I once volunteered for a community group that had me teach a kindergarten class. The kids were well behaved, but a little squirmish because the lesson (math) was getting a little tiring. To keep their attention, I asked the standard question we all get in elementary school, “So, what do you want to be when you grow up?”

Hands shot up in the air. “I want to be a baseball player.” Pretty cool. “I want to be a doctor.” Ambitious. “I want to be fútbol player.” Nice! “I want to be a snowman.” Oh, um, that’s interesting.

Why do I tell this story? Well, I think the kid was onto something. I’m not sure being a snowman in Southern California is a good choice, but metaphorically the idea is a fascinating concept worth exploring. Imagine, as the seasons change, you’re constantly being rebuilt, changed and renewed. At the same time, not only are you changing, you’re changing with the world around you.

I constantly think about how I’ve changed during the years, how sometimes it was my choices that got me here and how other times it was pure WTF? How did we get to this point of happiness and unhappiness? Philosophers have scratched their heads to that question all the way to their grave. In college, you may even be assigned the hard task of writing a paper about it.

Still, I ponder about what it means to live in this world filled with political and economic strife and most recently, the passing of visionaries like Steve Jobs. Life as we know it, even after years and years of education, still doesn’t make sense. We listen to TED talks, NPR, ask advice from our peers to navigate through this strange world of debt, relationships and Occupy (insert: location). Even our heroes have failed us.

Lately, I’ve been asking advice from people on where they are at in their careers. A former editor of a major news publication told me, “I went into the news business to slay dragons, and now I’ve become the dragon,” his reference to leaving the newspaper business to become a lobbyist for some not-so-popular institutions.

Another dabbled in music and realized he needed a job that he can “grow grey hair in” – he settled on insurance. Yeah, I didn’t like the idea of the snowman at this point. We were supposed to be built better, faster, stronger (thanks Kanye) but instead, each season seemed a little more hopeless.

Maybe, I’m just in a rut, where I’ve melted down to nothing. Do you ever feel like that? It’s pretty humbling. J.K. Rowling said in a commencement speech at Stanford that times like these are important. It is failure, and the stripping away of the inessential, that allows us to rebuild ourselves. This is where we choose to keep fighting. Keep living. Even Steve Jobs, after being ousted by Apple, a company he built, felt this way. This is what gives me hope for myself, and for this time that we live in.

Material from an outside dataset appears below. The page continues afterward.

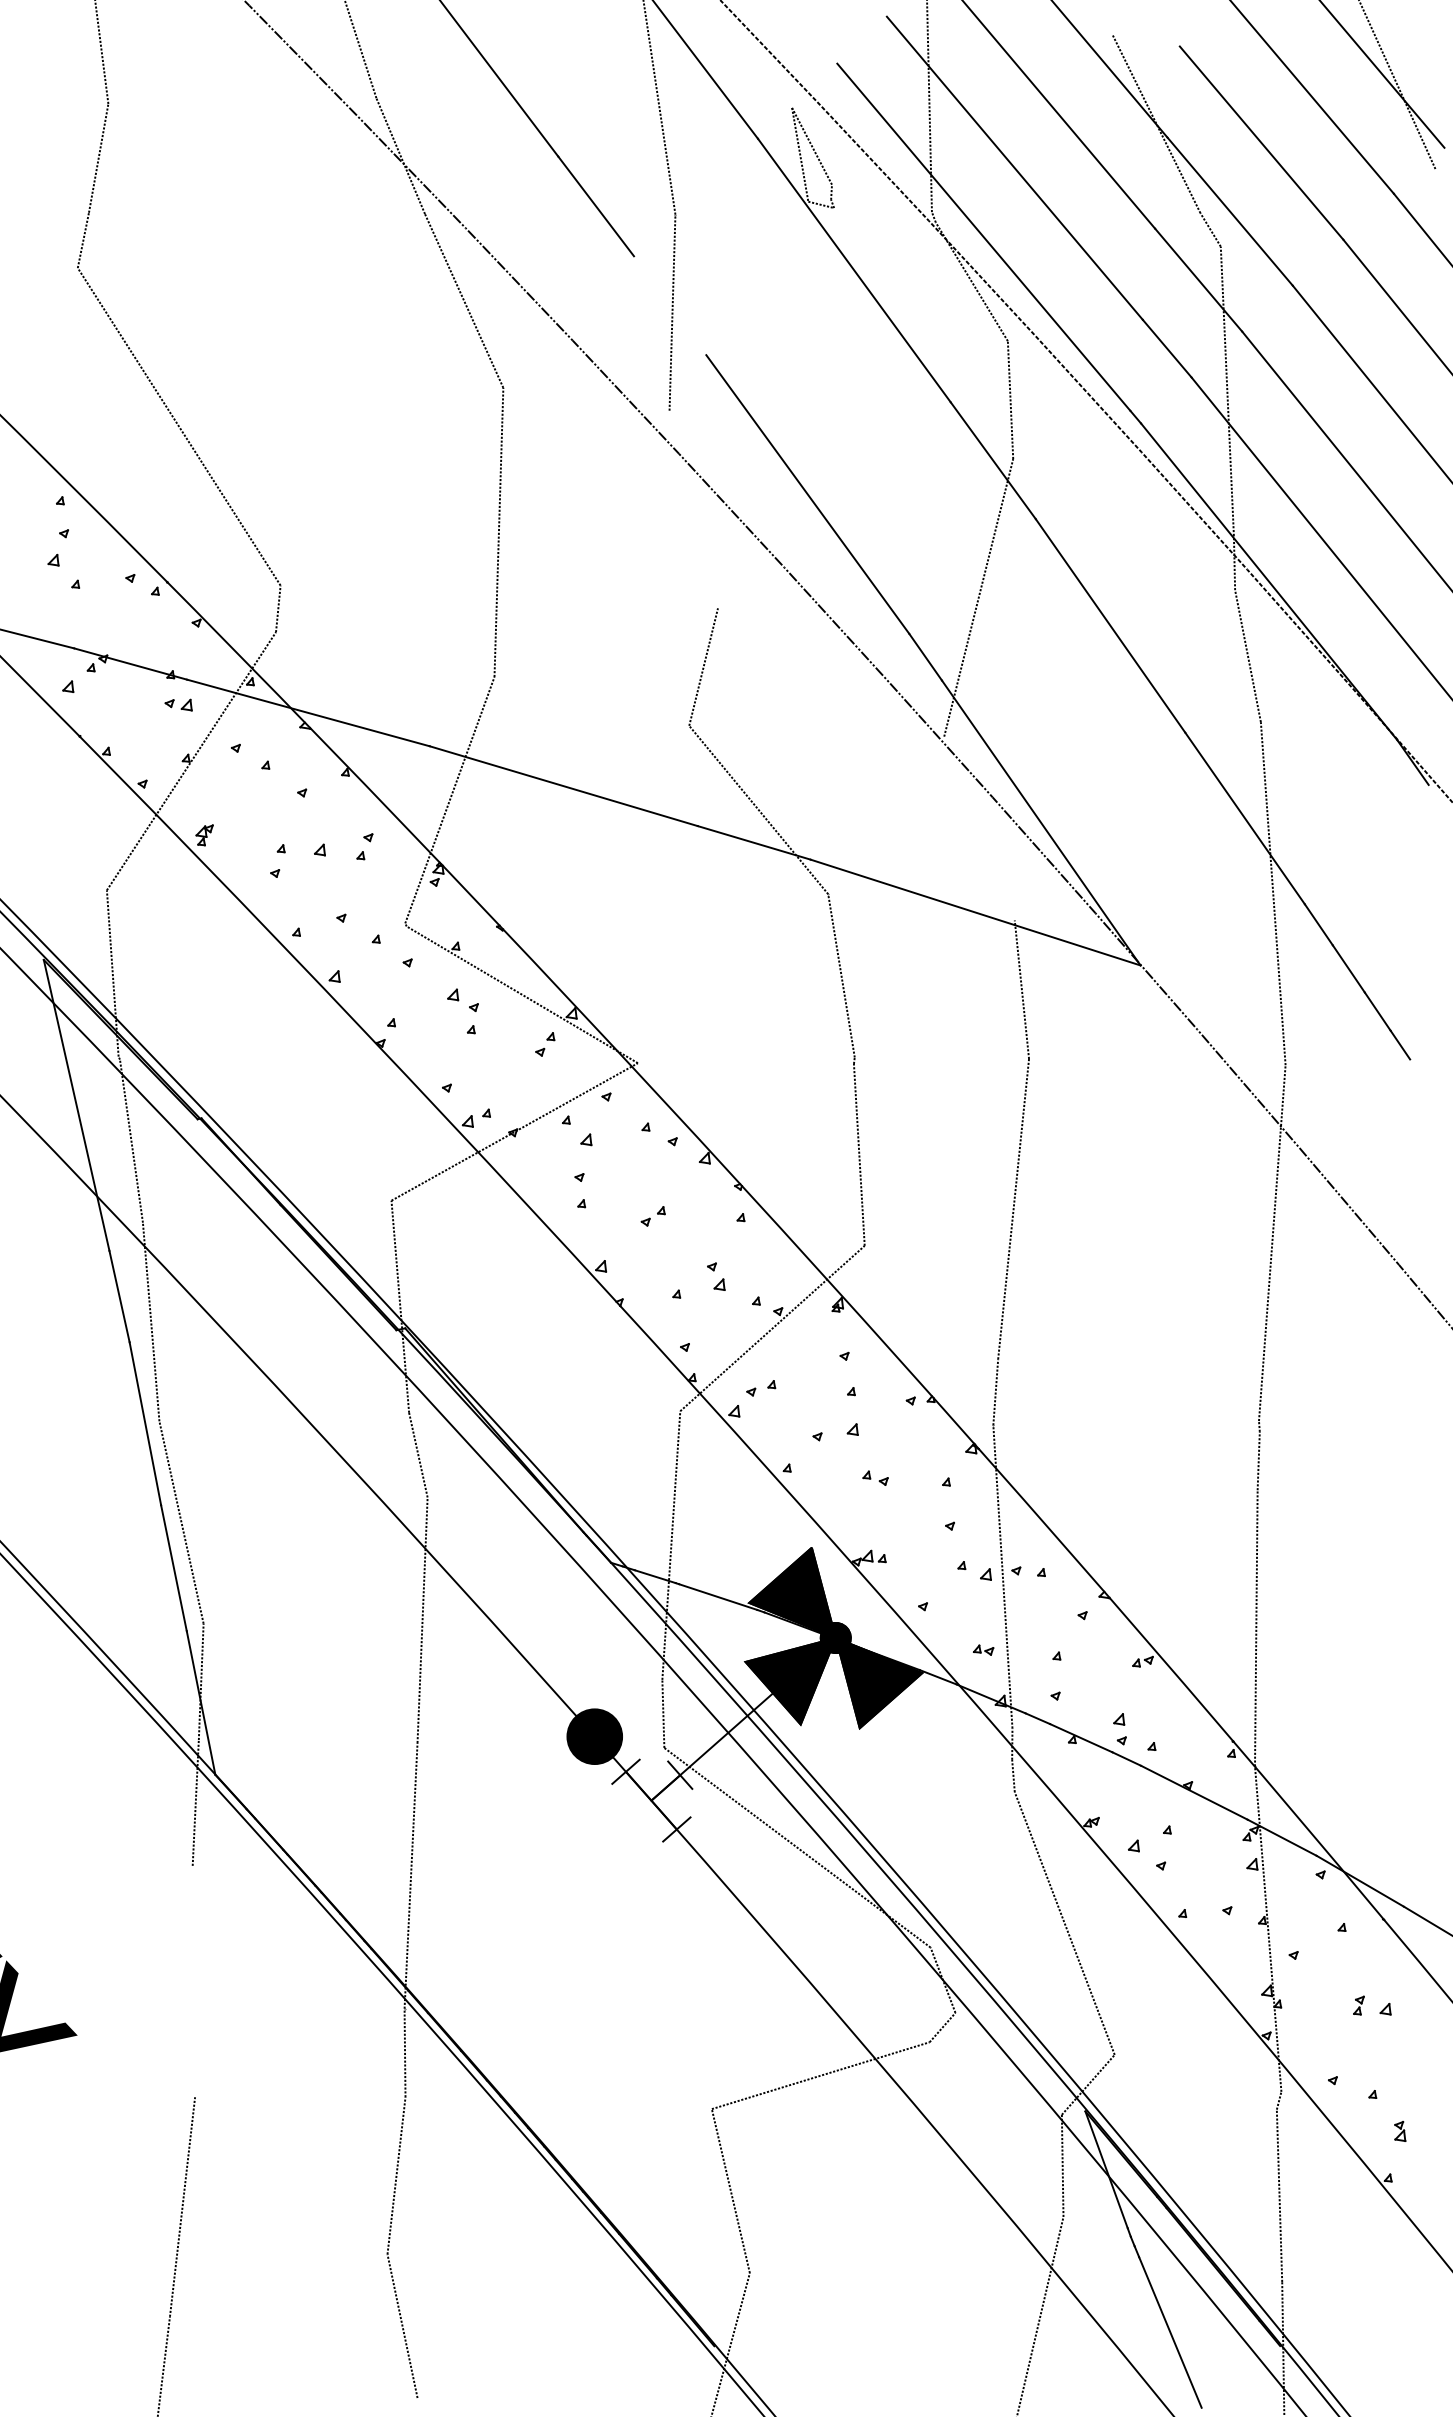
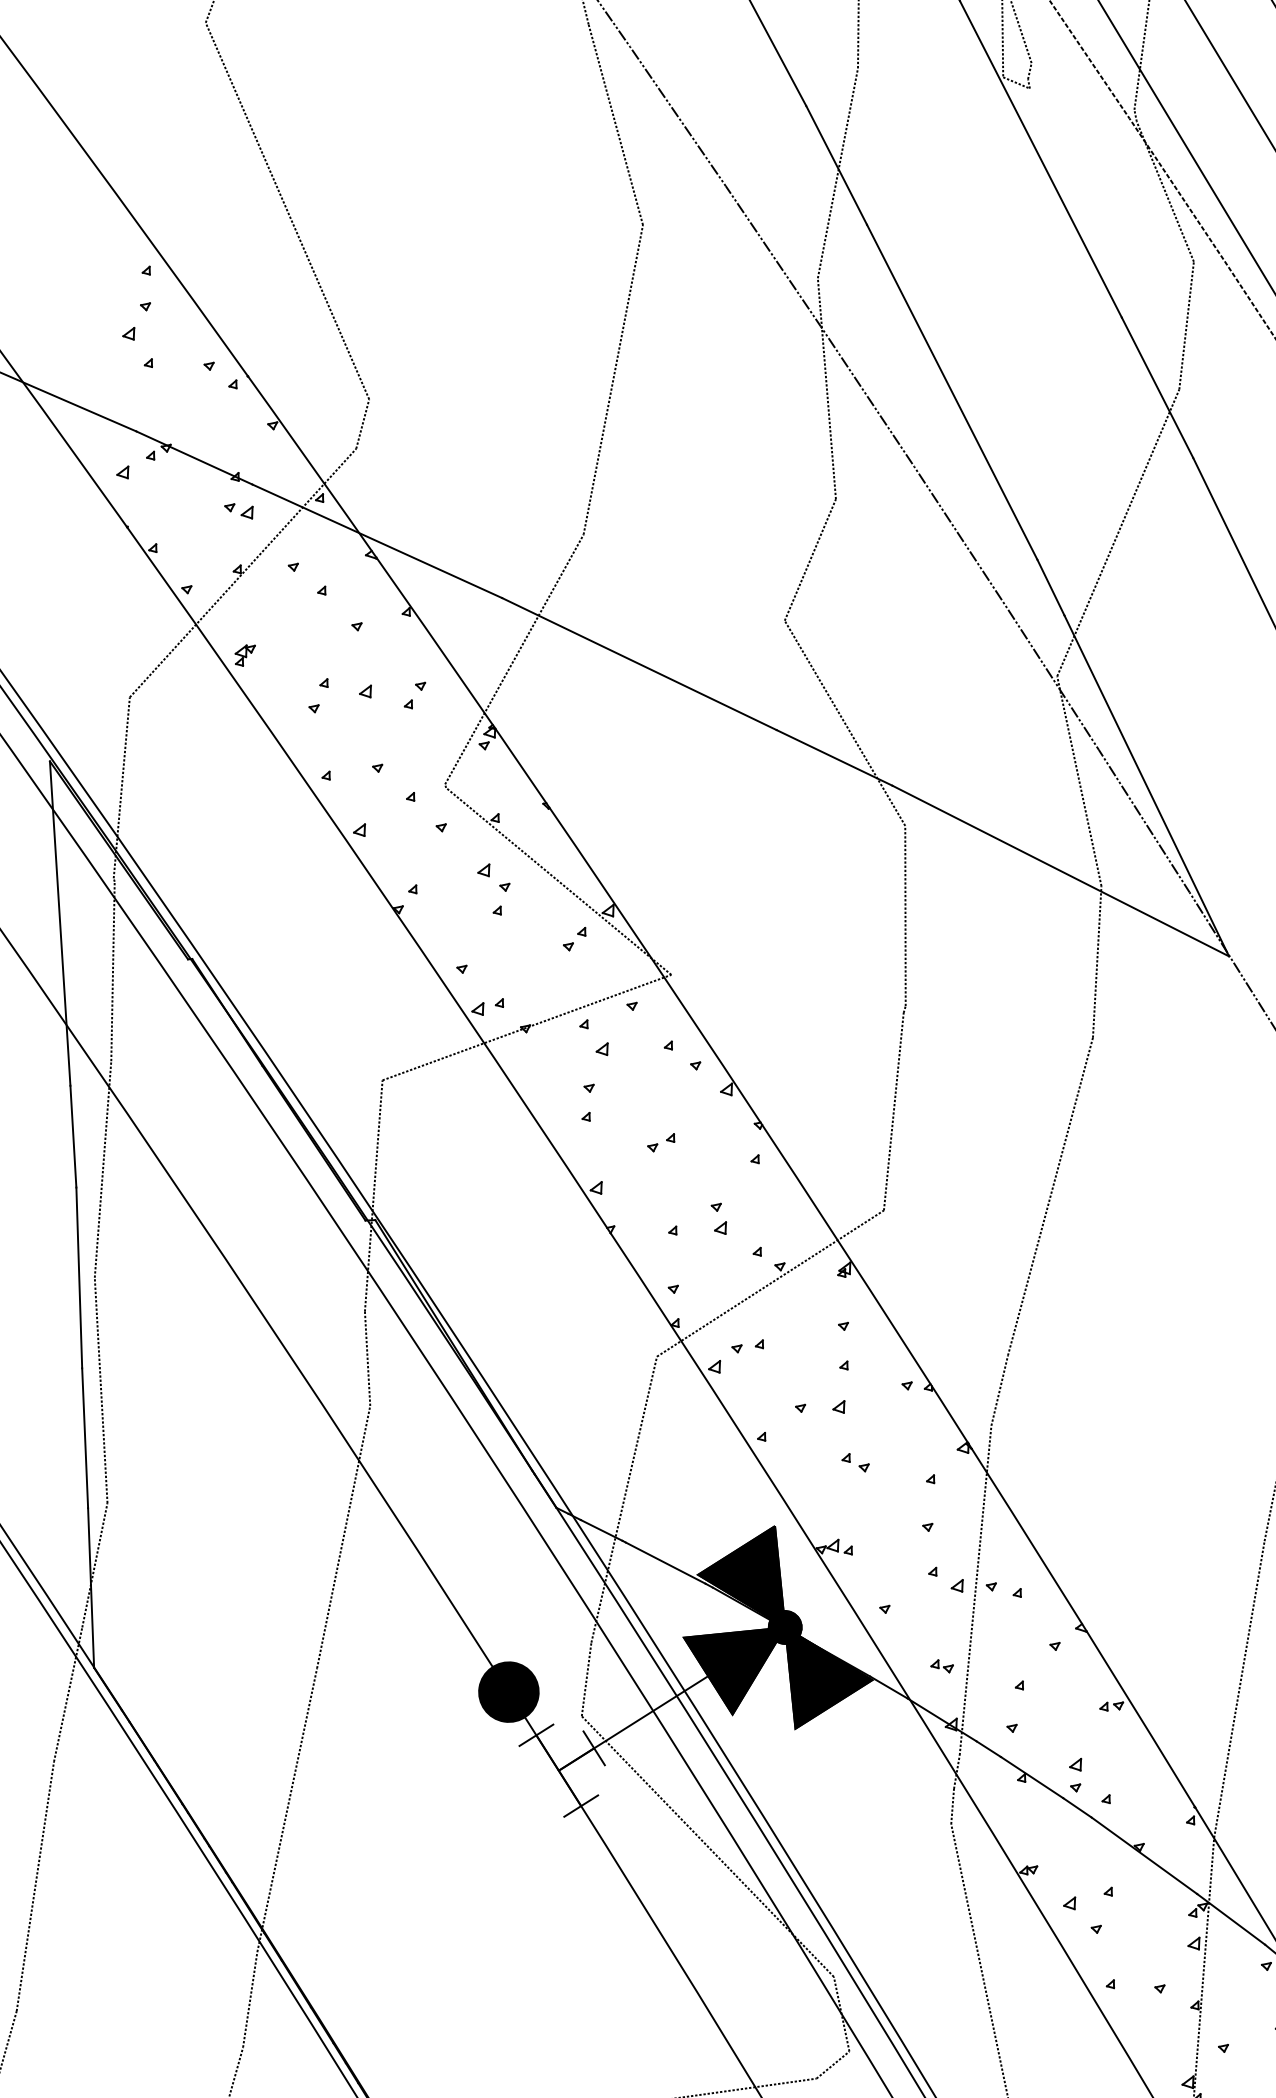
line: (670, 305) -> (837, 165), added
line: (693, 509) -> (826, 388), added
line: (979, 828) -> (1079, 781), added
line: (193, 1981) -> (34, 1886), added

Maybe it’s pure idealism, or, taking the words of Jobs and Rowling to heart, maybe this country will rise above this recession into something better. Maybe we’re going through this stage to remind us that we are not self-made gods, but rather human beings susceptible to failure. Even Winston Churchill, that giant Brit of a man, to which failure could not be an option summed it up nicely, “Success is not final, failure is not fatal: It is the courage to continue that counts.” Even after we’ve melted into depression and despair, time gives us another chance. It’s our choice to keep fighting that makes the difference.

This is why I admire those who are “Occupying.” After being beaten down by the burden of debt and joblessness and a slew of other wrongs done by corporations and even the government, they are doing something about it. Only time will tell if they are successful, and the idealism of a little kid dreaming of becoming “a snowman” to be whatever he wants proves fruitful.